This article first appeared inside the Tech Trends Report
Mobile network operators (MNOs) are investing billions in 5G infrastructure but are they failing to maximise the monetisation opportunities by applying traditional telecoms business models to this new era, asks TechTrends managing editor George Malim?
Many mobile operators are still trying to digest their over-investment in 3G technologies caused by a frantic race to secure spectrum and the belief that, if you built a network, users would come.
The ‘build it and they will come’ strategy ran out of road more than 15 years ago as 3G networks became a technology in search of a reason to exist. However, reasons soon emerged and the 4G age has proved to have a multitude of higher bandwidth services that rely on the spectrum acquired for 3G and utilise 3G as a fallback when there is no 4G. Don’t forget, among all the 3G excitement, that this still happens frequently and parts of the world still await 4G.
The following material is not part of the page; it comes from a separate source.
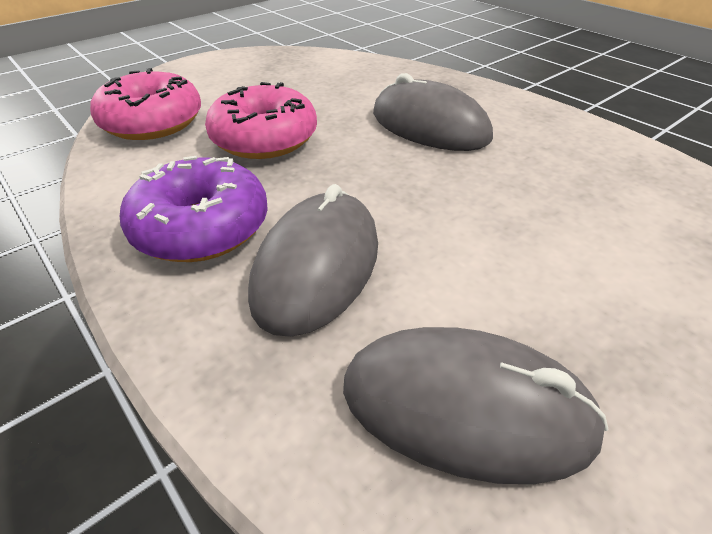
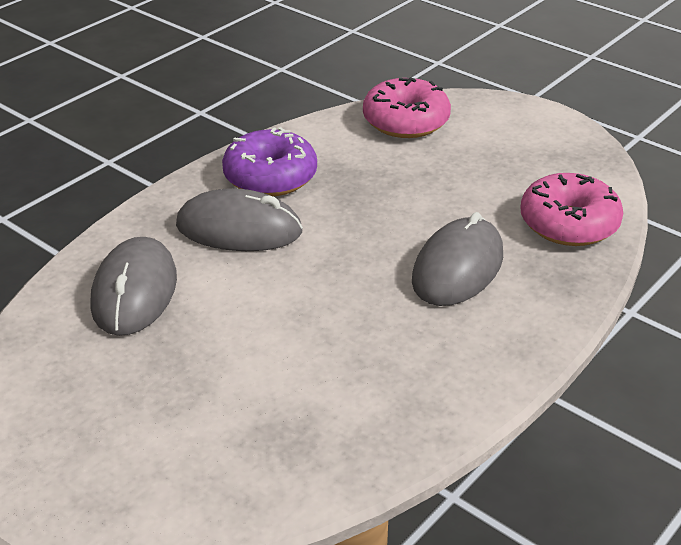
camera: 80 degrees right, 5 degrees down
(264, 139) = (398, 179): pink donut -> pink donut (569, 224)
Today doesn’t really resemble the early noughties when users simply weren’t ready to do more than telephony, messaging and unconnected games on their mobiles. Now, people expect rich, high speed, low latency experiences and it’s no longer just about people. The machines are here too, demanding cellular networks enable connection of the prosaic and the complex.
Mobile operators have customers lining up for 5G to enable services from IoT to augmented reality. The versatility of 5G supports enormous device density per cell, huge throughput and ultra-low latency. These attributes singly or together open up a raft of opportunities but mobile operators know that they can’t address these with precision by applying traditional telecoms models such as charging per-minute or megabyte of network utilisation.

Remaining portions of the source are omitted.